(Records contained in a dataset)
>>>>>

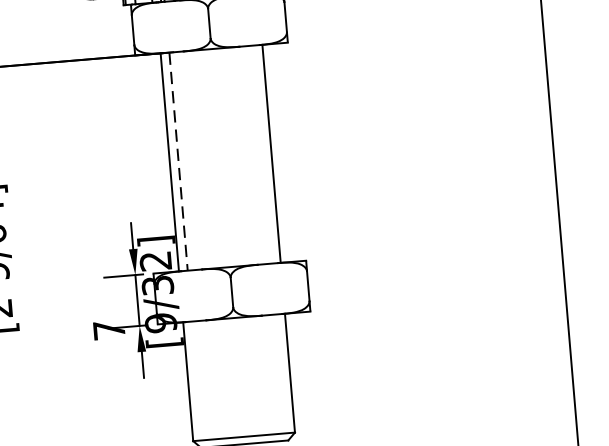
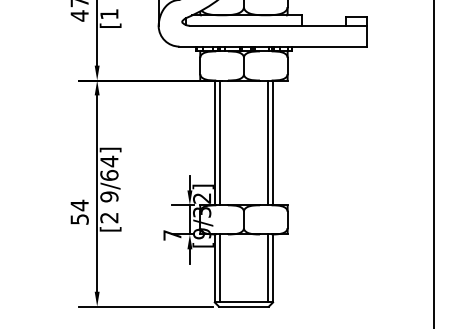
line: (263, 153) -> (268, 142), added
line: (178, 162) -> (219, 143), dashed -> solid
line: (282, 373) -> (268, 268), added
line: (196, 381) -> (219, 268), added

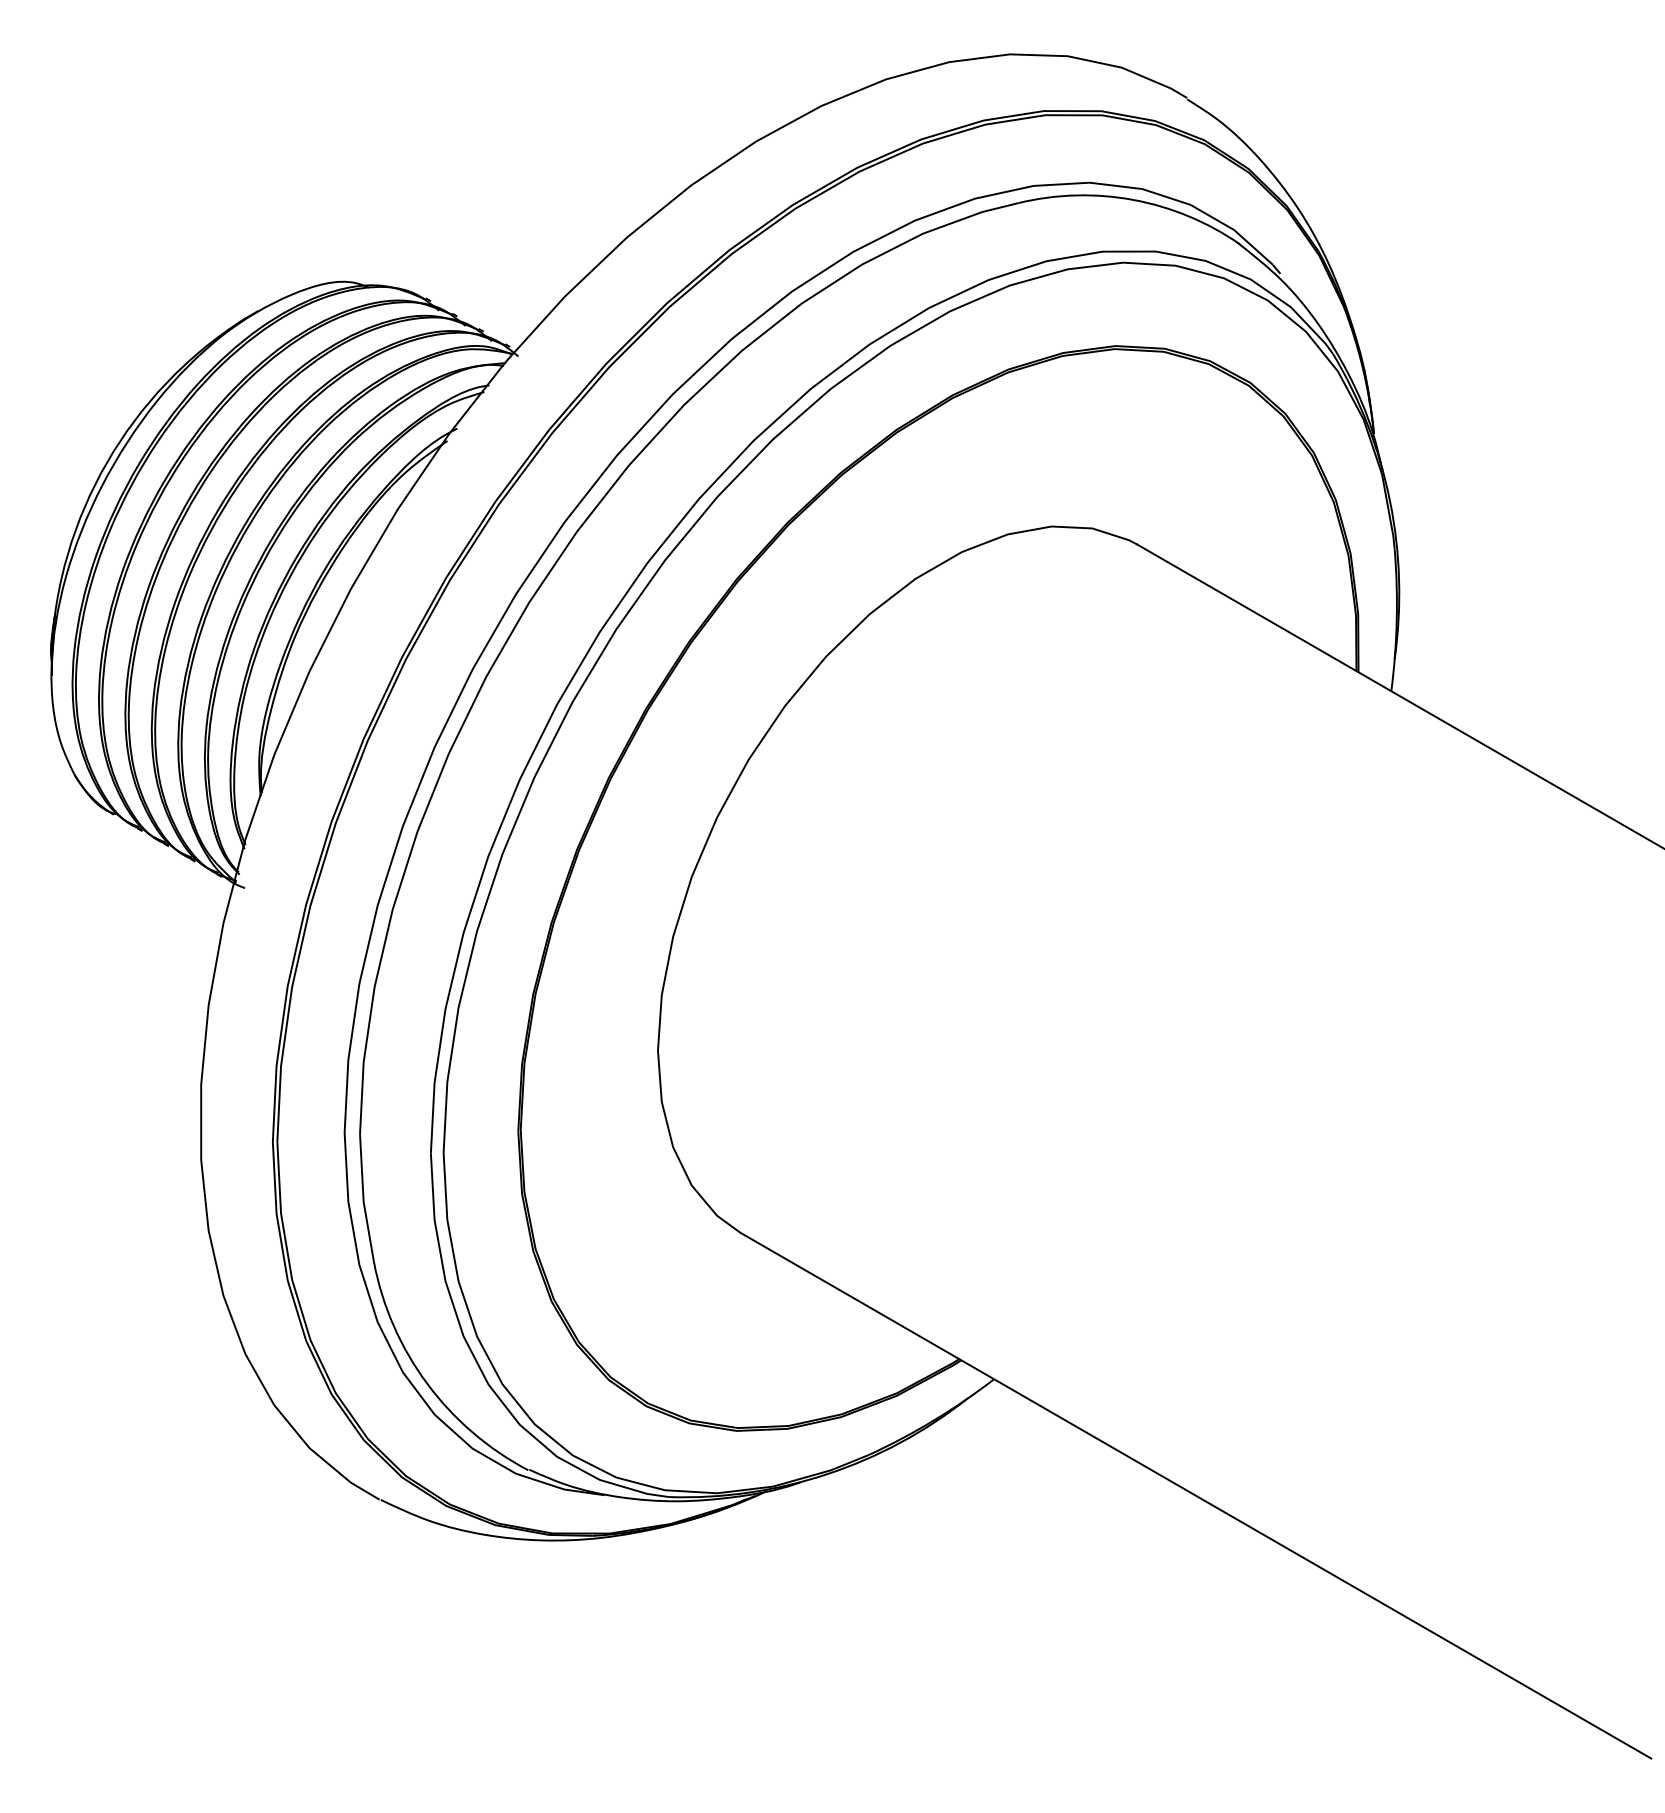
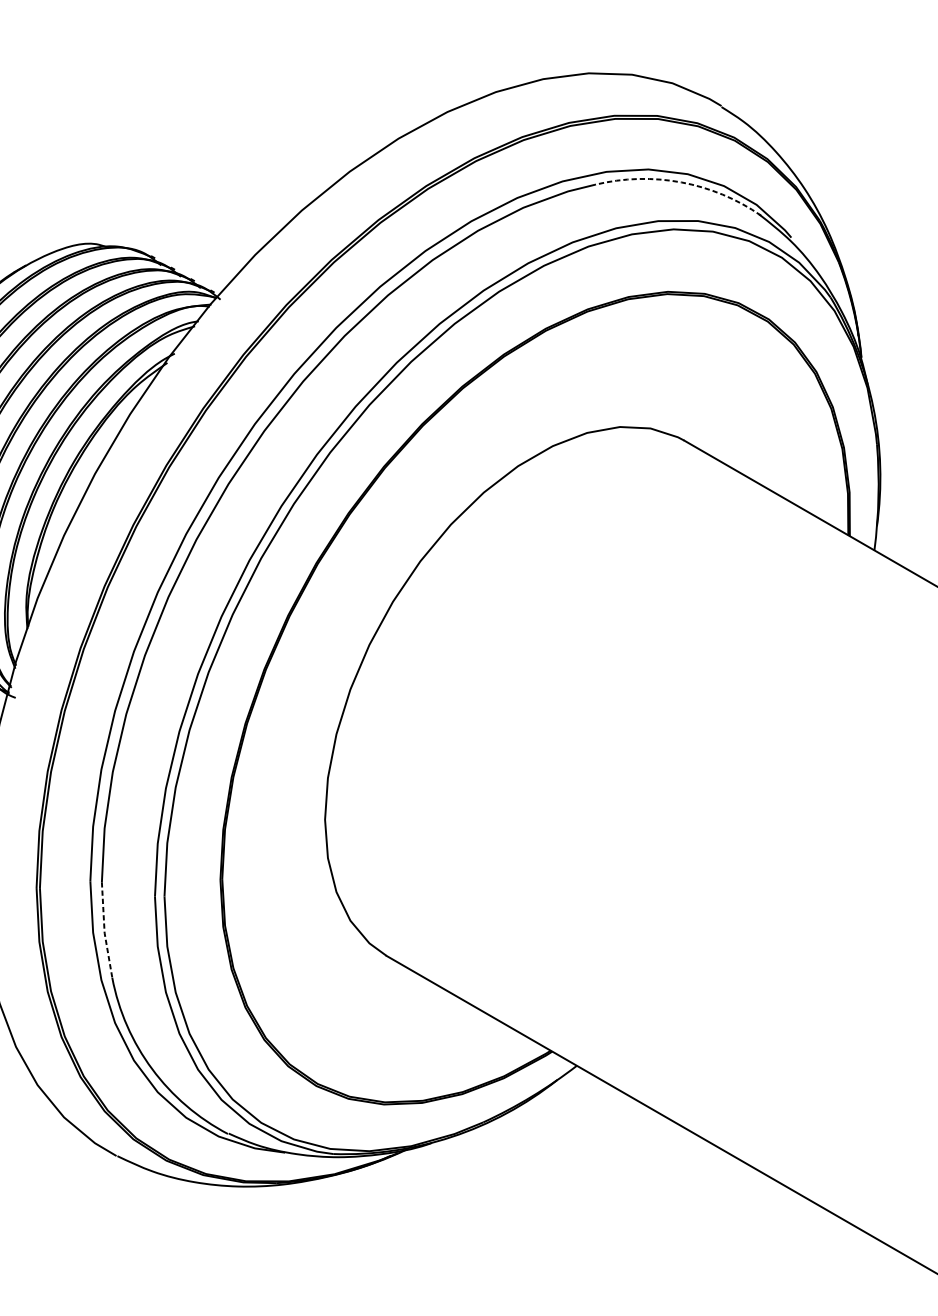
arc: (1133, 199) -> (681, 182), solid -> dashed
line: (363, 1199) -> (104, 931), solid -> dashed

<<<<<

Action item: Write all the entries again word for word, minus the pictures.

Problem solution:
line: (263, 153) -> (268, 142), added
line: (178, 162) -> (219, 143), dashed -> solid
line: (282, 373) -> (268, 268), added
line: (196, 381) -> (219, 268), added

arc: (1133, 199) -> (681, 182), solid -> dashed
line: (363, 1199) -> (104, 931), solid -> dashed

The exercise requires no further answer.